During the design of different TFM constructions it becomes a matter of getting the maximum power of the same machine size. The number of pole pairs is easy to modify in the TFM, which is a feature for such machines. However, an increasing number of U-cores in the stator with a constant diameter leads to a proportional reduction of the pole width and therefore to an increase in the magnetic flux leakage [24].

A study of the TFM in the generator mode was carried out, and it was determined that the number of U-cores from 32 to 38 is the best result for the maximum value of electromotive force (EMF) in the stator coils. For the motor mode the number of U-cores must be in the range from 28 to 34 for the most efficient energy conversion process. Thus, the TFM design with 32 stator U-cores for one phase is the most optimal design from the technological and energy points of view for both generator and motor modes [25].

An important criterion for selecting the type of the TFM design for the research is, first of all, the efficiency and manufacturability of the design. Therefore, this work will pay attention to the design with a disk rotor and the PMs based on Nd-Fe-B type.

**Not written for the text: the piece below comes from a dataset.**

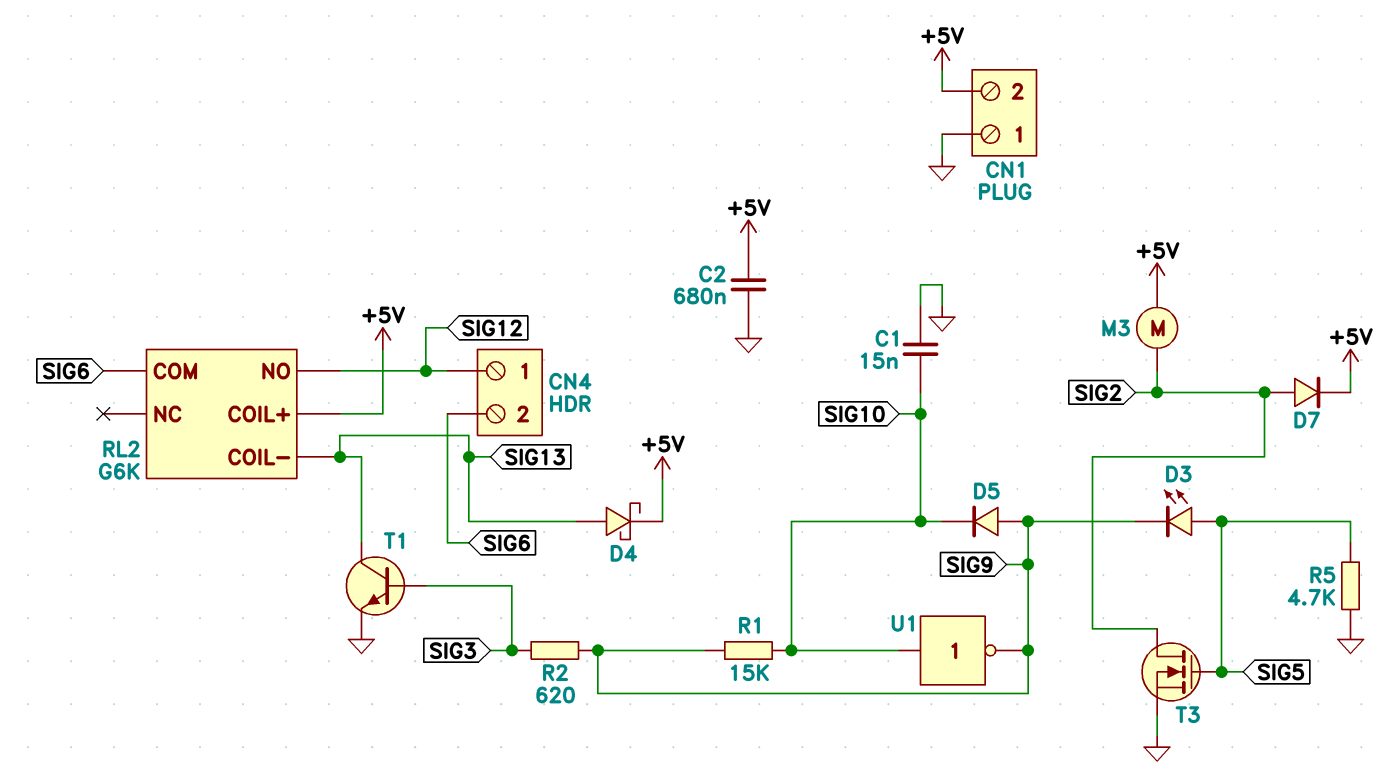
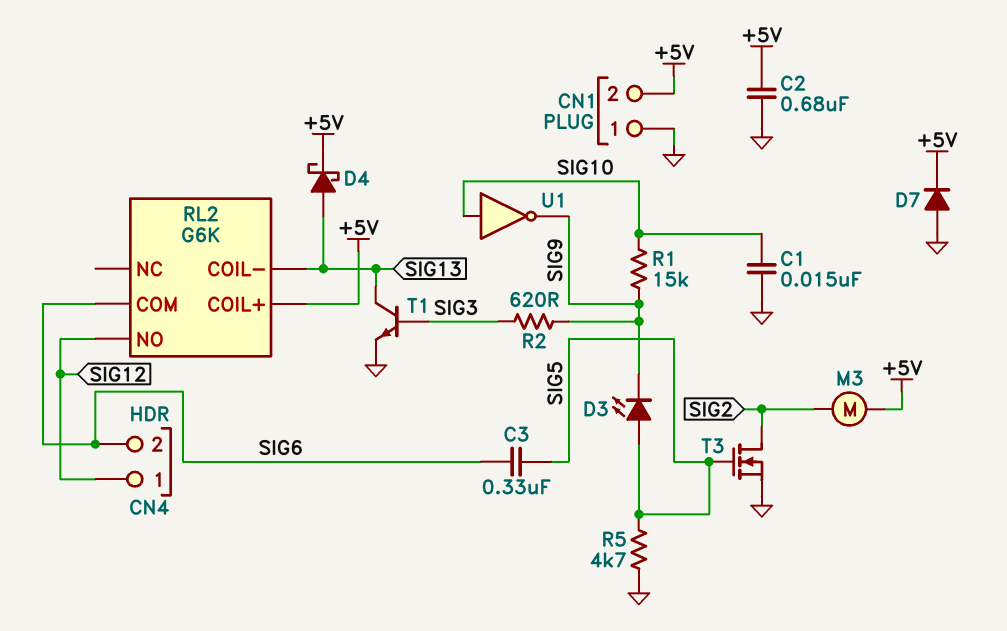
C3: none -> 330nF (SIG5, SIG6)
D5: diode (A SIG9, K SIG10) -> none
D7: diode (A SIG2, K +5V) -> diode (A GND, K +5V)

However, it is necessary to take into account the fact that the disk rotor with the shaft must be rigidly fixed in the bearings. It is important to avoid skewing and air-gap irregularity caused by the attraction forces of the PMs on the disk rotor.

This issue is poorly considered in the works described above, therefore it is relevant, since it will reduce the effect of the cogging torque caused by these forces.

However, despite the successful experience in the simulation and implementation of such generators in real designs, there are a number of issues related to the correct choice of the type and size of permanent magnets, as well as the scientific substantiation of their application possibility. These problems have not been previously considered in the literature and they are the subject of study in this article.

The purpose of this work was to investigate the tendency of the influence of the permanent magnet thickness on the induced EMF value in the stator coils and the cogging torque value, as well as to determine the picture of the magnetic flux leakage between the stator poles.

I. Object, Subject, and Methods for Research

As an object for the research to find the optimal size of the PMs, the TFM with an internal disk rotor was chosen. This design has an aluminum housing, inside which the two stator phases were located. Each phase consists of 32 poles, which ensures a rotor speed at 60 rpm. The stator phase magnetic system is made of M350 electrical laminated steel, its external diameter is 360 mm, and its axial length is 180 mm. The stator phase winding is a multi-turn coil made of insulated copper wire with 207 turns. The disk rotor is located in the middle of the machine between the stator phases. The air gap between the stator poles and the PMs of the rotor is 1.5 mm. The rotor disk is made of St3 type solid steel; 128 permanent magnets are located on the disk rotor surface and have the Nd-Fe-B-35 type.

The stator of the machine consists of two pieces (phases), each phase consists of U-shaped cores that are evenly located around the stator and act as magnetic cores (Fig. 1, a). Each magnetic core consists of two teeth, which are connected by a yoke (Fig. 1, b). The PMs number, which are located on the surface of the rotor, is twice as many as the number of U-shaped magnetic cores. Their direction of magnetization is interchanged in a chess order, perpendicular to the surface of the rotor (Fig. 2). This is due to the necessity of a change in the magnetic field in order to satisfy the electromagnetic induction law in the generator mode for the TFM. Figure 2 shows the

assembled design of the TFM with a disk rotor and its housing.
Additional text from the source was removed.